1. Between twenty and twenty-five years ago, I drove from Eugene to Seattle to visit Bill Davie and listen to him open at the Back Door -- I think that was the name of the venue -- I'd seen Garnet Rogers there a few years earlier. Bill Davie opened for another singer-songwriter, Peter Himmelman. I loved Bill's set and enjoyed the time we spent together. It was a great weekend.
As of that night, I'd never heard Peter Himmelman, but I'd heard stories about him performing at the WOW Hall in Eugene and doing stuff like having the audience file with him outside and gather somewhere -- maybe around the front porch of the hall? -- maybe in the back parking lot? -- and he performed unmiked where it wasn't so stuffy. I'd also heard Himmelman brought audience members on stage to sit on couches, provide musical accompaniment (whether they were musicians or not), or do other things and often he would improvise a song on the spot about individuals who were watching his shows.
In the early spring of 1997, two Eugene guys, Dave Veldhuizen and another guy named Dave, and I went to the Aladdin Theater in Portland together to see Peter Himmelman.
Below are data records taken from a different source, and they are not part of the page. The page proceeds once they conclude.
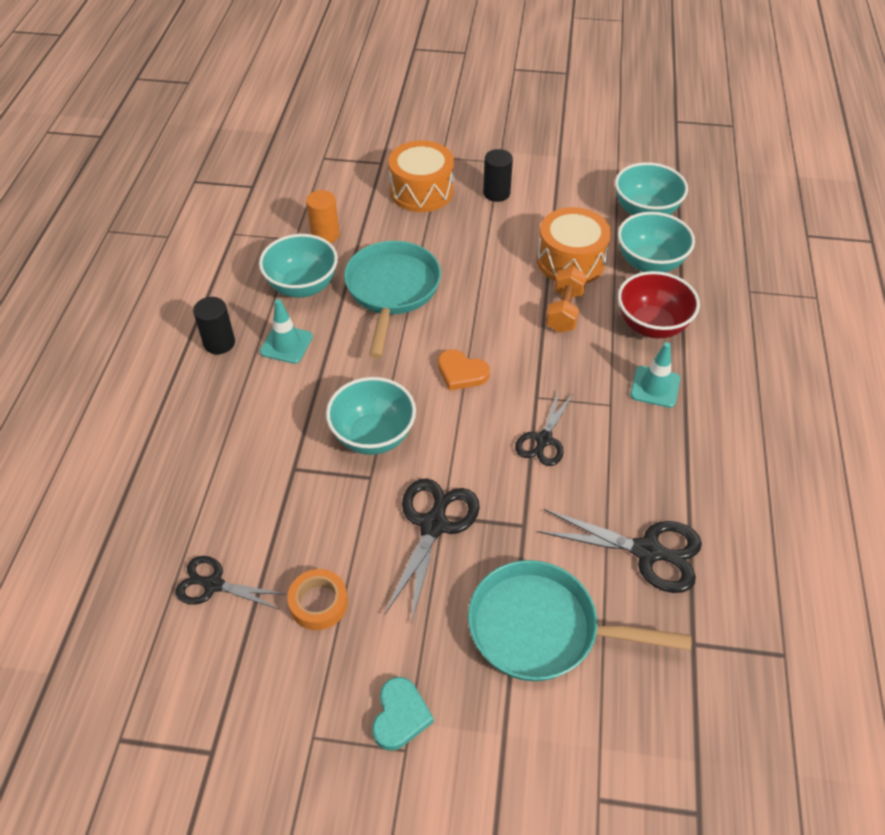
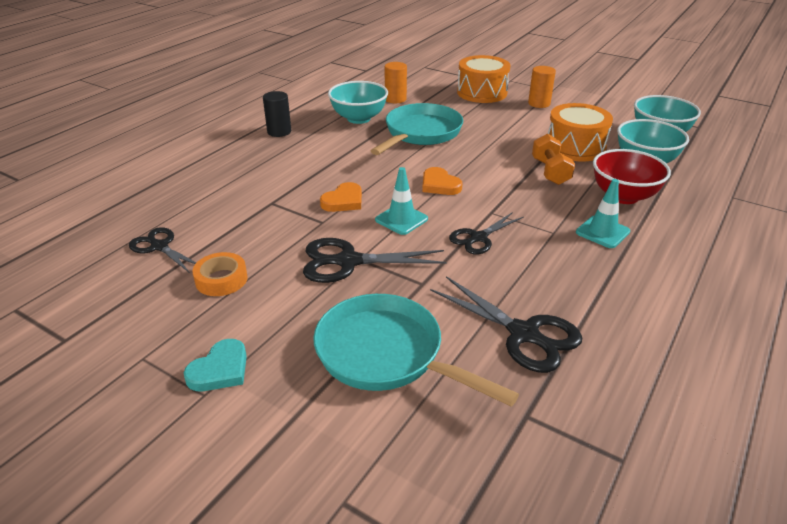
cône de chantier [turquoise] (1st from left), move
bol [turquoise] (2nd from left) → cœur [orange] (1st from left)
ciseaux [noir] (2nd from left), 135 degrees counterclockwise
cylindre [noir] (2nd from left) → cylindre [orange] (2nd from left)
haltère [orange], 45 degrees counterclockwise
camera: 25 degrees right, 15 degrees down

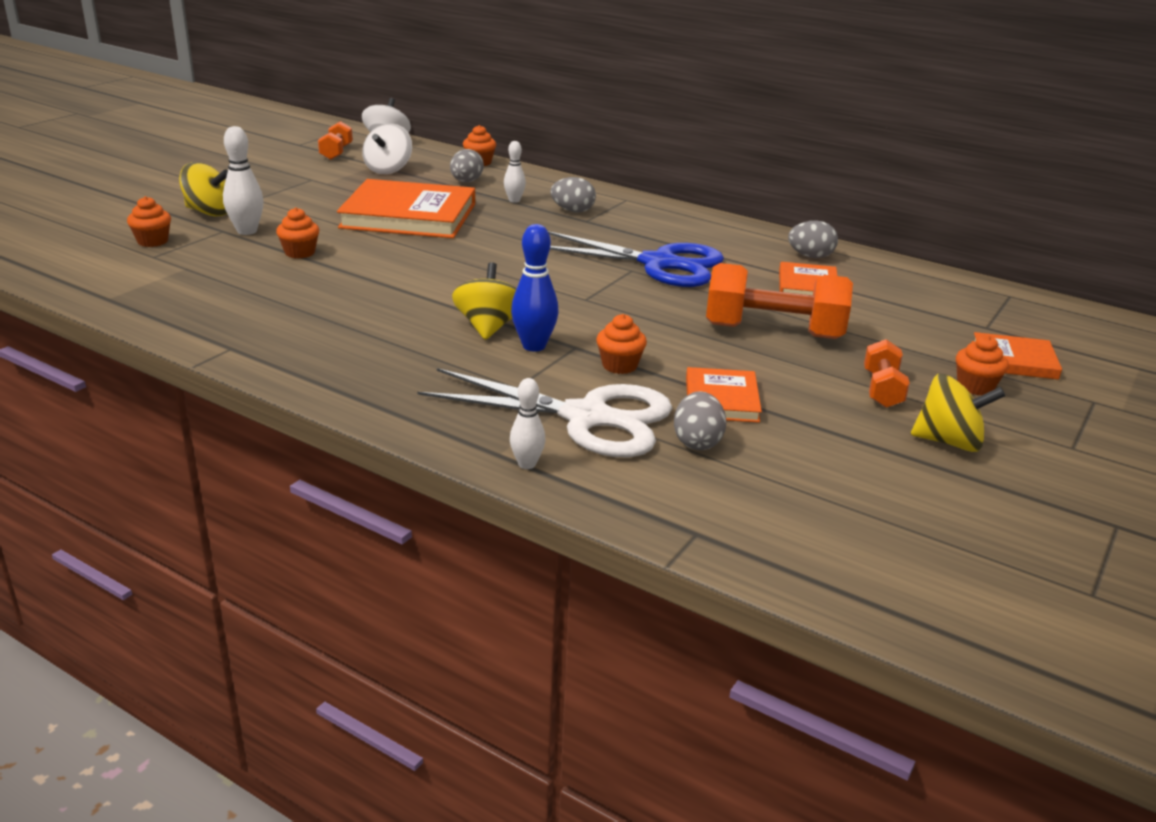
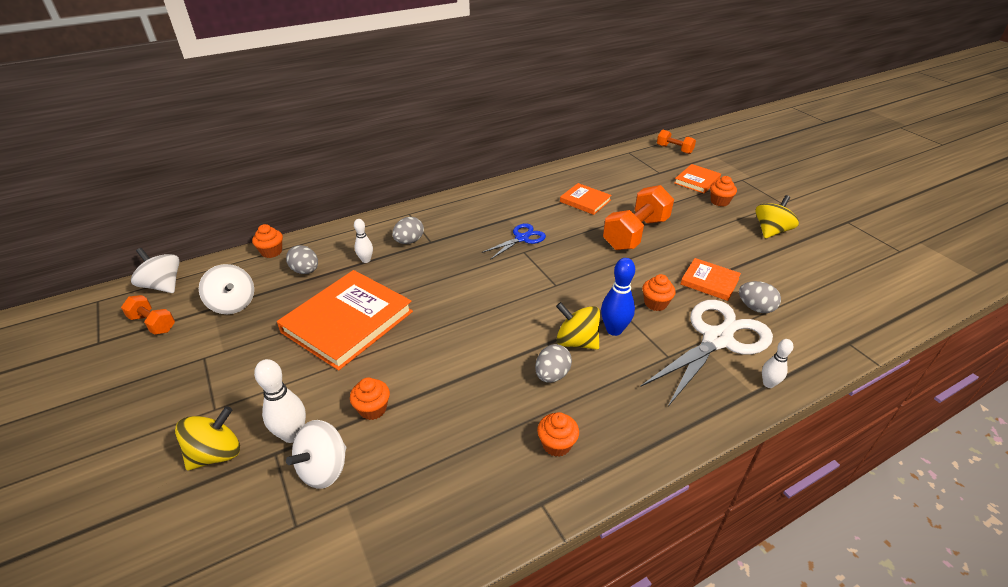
muffin [orange] (1st from left in the first image) → muffin [orange] (3rd from left), move
ciseaux [bleu], x0.53
œuf [gris] (4th from left in the first image) → œuf [gris] (3rd from left), move
haltère [orange] (3rd from left), move
- → toupie [blanc] (3rd from left)
camera: 60 degrees left, 10 degrees up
I didn't say anything on the way up, but, within myself, I had promised myself to volunteer to go on stage when Peter Himmelman was sure to ask for a volunteer. Sure enough, several songs into the show, he started talking about it being lonely up on the stage and he had these couches and before he could make an invitation, I sprung out of my seat and started walking to the stage and joined him. Not long afterward, the two Daves came up, too, and he called us something like Dave and the Beards or the Two Daves and the Beards (we all sported beards).
At one point, Peter Himmelman turned to me and said, "Do you do interpretive dance?" Lying, but game for anything that night, I told him I did. "You're Bill, right?" I nodded. He then turned to the mike and announced, "For this next song, my friend, Bill, is going to help me out with an interpretive dance." I'd never heard the song, "Wrapped Up in Cellophane" that he played, but I listened closely and performed a dance to the lyrics. Peter Himmelman hugged me and after the show, and, as the audience filed out, several people shook my hand and congratulated me for my performance.
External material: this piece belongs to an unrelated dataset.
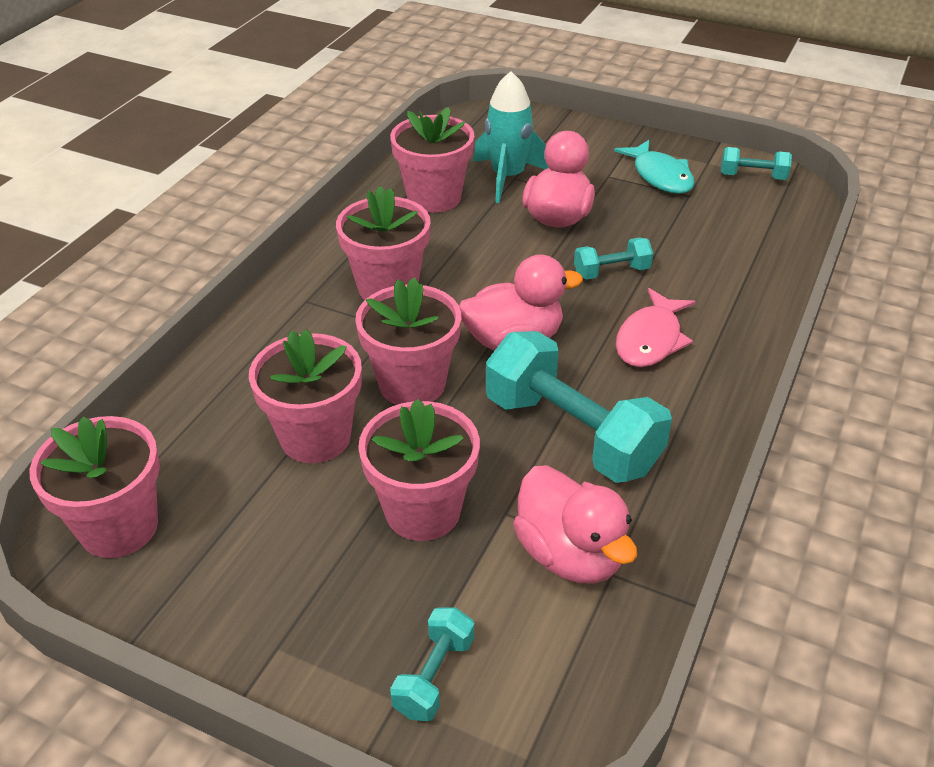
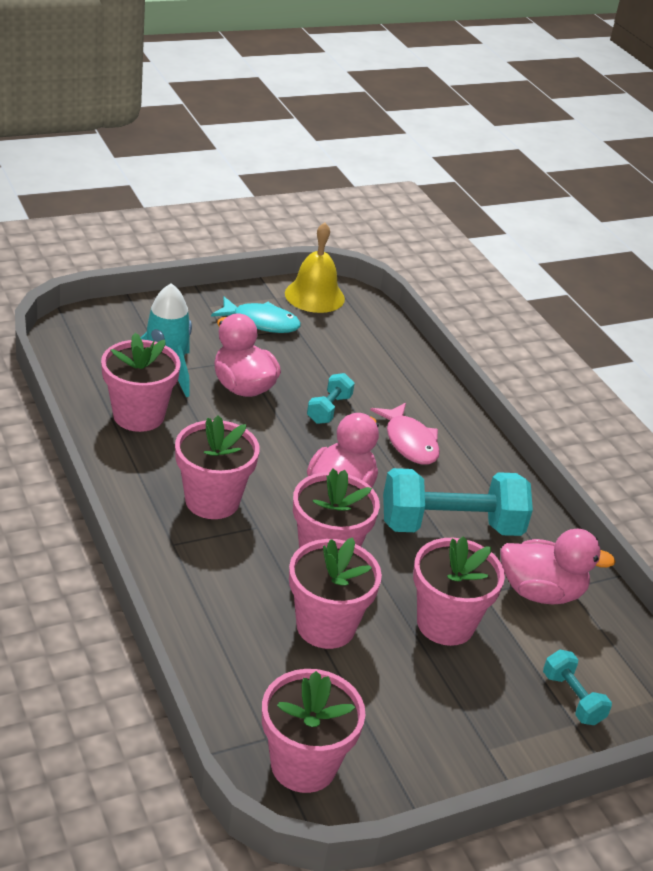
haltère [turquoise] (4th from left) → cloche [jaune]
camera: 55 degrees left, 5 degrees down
This all came back to me today because I discovered that Alexa has Peter Himmelman songs available on the Echo Dot and I listened to some of my old favorites like "Woman with the Strength of 10,000 Men" and "Flown this Acid World" and "Impermanent Things" and "Mission of My Soul" among others. I remembered the day I drove to Yachats to check out the Adobe Inn before we had a family vacation there and I stopped in a record store somewhere on my way home and Peter Himmelman's From Strength to Strength was available on cassette tape and I played it while driving the Honda Civic Hatchback on Highway 126, over the Coast Range, and on into Eugene.
I hadn't listened to these Peter Himmelman's songs for a long, long time. But, today, while I was cleaning up the kitchen, his voice suddenly popped into my head and, with Alexa's help, had quite an hour or so, playing songs and remembering those two shows in Seattle and Portland. Suddenly feelings rushed in. Some of the loss and heartache I experienced back in the 1990s was attached to these songs. I'd forgotten that and I felt that heartache again as if it were new. Then, before long, it washed away.
2. While I was grocery shopping at Yoke's, Ed called me and wondered if I'd be interested in having a drink in about an hour at the Inland Lounge. Well, that offer fit right into my busy Saturday schedule. I got there a little early and shot the breeze with Cas and John for a while and Ed sauntered in and we made the acquaintance of a couple at the bar. Brian had just moved to Smelterville and is a civil engineer and Laura was visiting him for a week or so. It was fun getting to know them a little bit and to share some local knowledge. I also had fun talking with Cas and John and Rosie and got a kick out of hearing about the time many years ago that Rosie was working the bar and physically threw Smoky Joe out of the Kopper Keg and broke his arm. He'd passed out at the bar and when she woke him up, he poked her with a live cigarette.
3. The Deke had spent the day in Spokane with knitting friends. She arrived home happy for having had a good day. At Yoke's, I bought a couple of hamburger patties seasoned with Montreal seasoning at Yoke's, but only cooked one of them since the Deke had food on the road. I enjoyed my patty with a side of roasted Brussel sprouts, carrots, and yellow zucchini and a bowl of butter lettuce, carrot, and celery salad.